I had a vision. I’ve always been a Rome guy, though now somewhat lapsed from the heated version of him I was in my early twenties. The closest kinship I’ve ever felt with straight dudes was the Thinking About Rome meme moment a little while back, the deep recesses of my brain dedicated to useless factoids and vague, half-formed romanticisms about the once great empire. Late last year, to some degree of shame on my part, the film Megalopolis (which features a heightened fantasy return to the aesthetics and ideas of Rome in America’s…New Rome) rekindled the interest though and a seed planted by that absurd little movie bloomed as I booted up Civilization VII. It was time for me to be a Rome guy again…a New Rome guy.
If that small insight into my unhinged approach to playing Civilization VII didn’t tip you off, I’m not what you would call a Civy. With only ten odd hours of the PS4 port of Civilization VI to my name, my time with Sid Meier’s iconic historical tactics series is at best intensely casual. Developer Firaxis Games doesn’t seem to mind though as the seventh entry in the decades-spanning franchise seeks to reinvigorate the formula, coaxing new players into the fold while also appeasing veterans with new takes on old systems. It’s an ambitious gambit and if you’re one of those veteran players, it’s worth noting this is likely not the review you’re looking for.

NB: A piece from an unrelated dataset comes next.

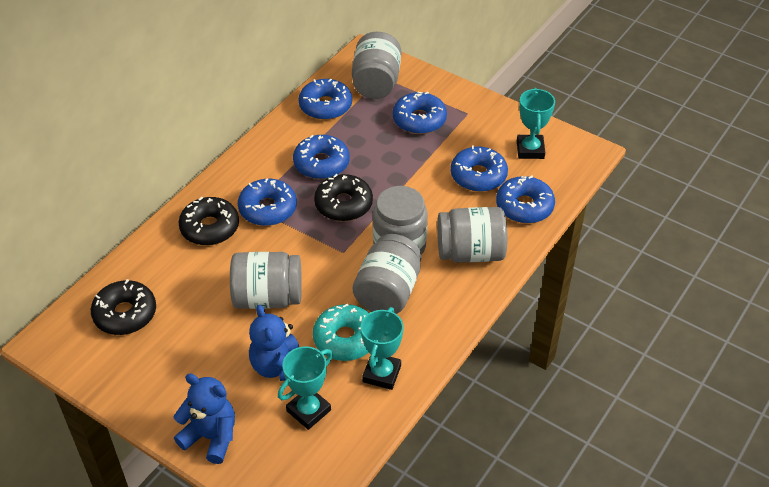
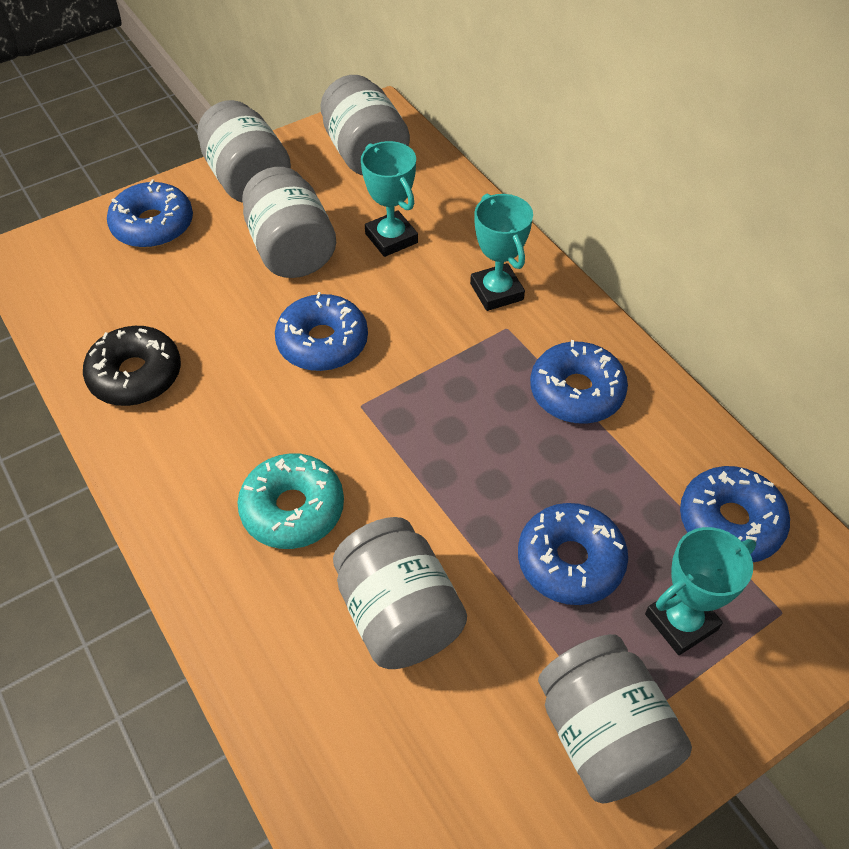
black donut: 3 -> 1
blue donut: 6 -> 5
blue teddy bear: 2 -> 0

My eyes are fresh, my own Megaambitions driven by raw vibes and green fingers, the true depths of Civilization VII’s innovative potential better left to others to discern.
Let the history books reflect that I wanted to be a good man. Gaius Julius Caesar Augustus, my chosen Founder from Civilization VII’s expansive roster of historical figures who you can mix and match with an equally impressive lineup of Empires, was always going to be my guy. Though to Civilization VII’s immediate credit, he really didn’t have to be; any of the Leaders could be attached to my Roman Empire with ease, some sporting baseline bonuses to things like military and production that might even fit a little better with my ultimate goal.
But the Rome Guy pull was too strong and soon enough, Augustus and I had found land and began to plot an empire that the sun could not dare to set on. Civilization VII knows how to set the stage; while my aging gaming PC groaned and sputtered its way through generating my new playground, the game smartly surfaces historical context and summaries of your chosen leader and culture. It’s a neat nugget of real-world goodness before the ahistorical fuckery can begin in earnest.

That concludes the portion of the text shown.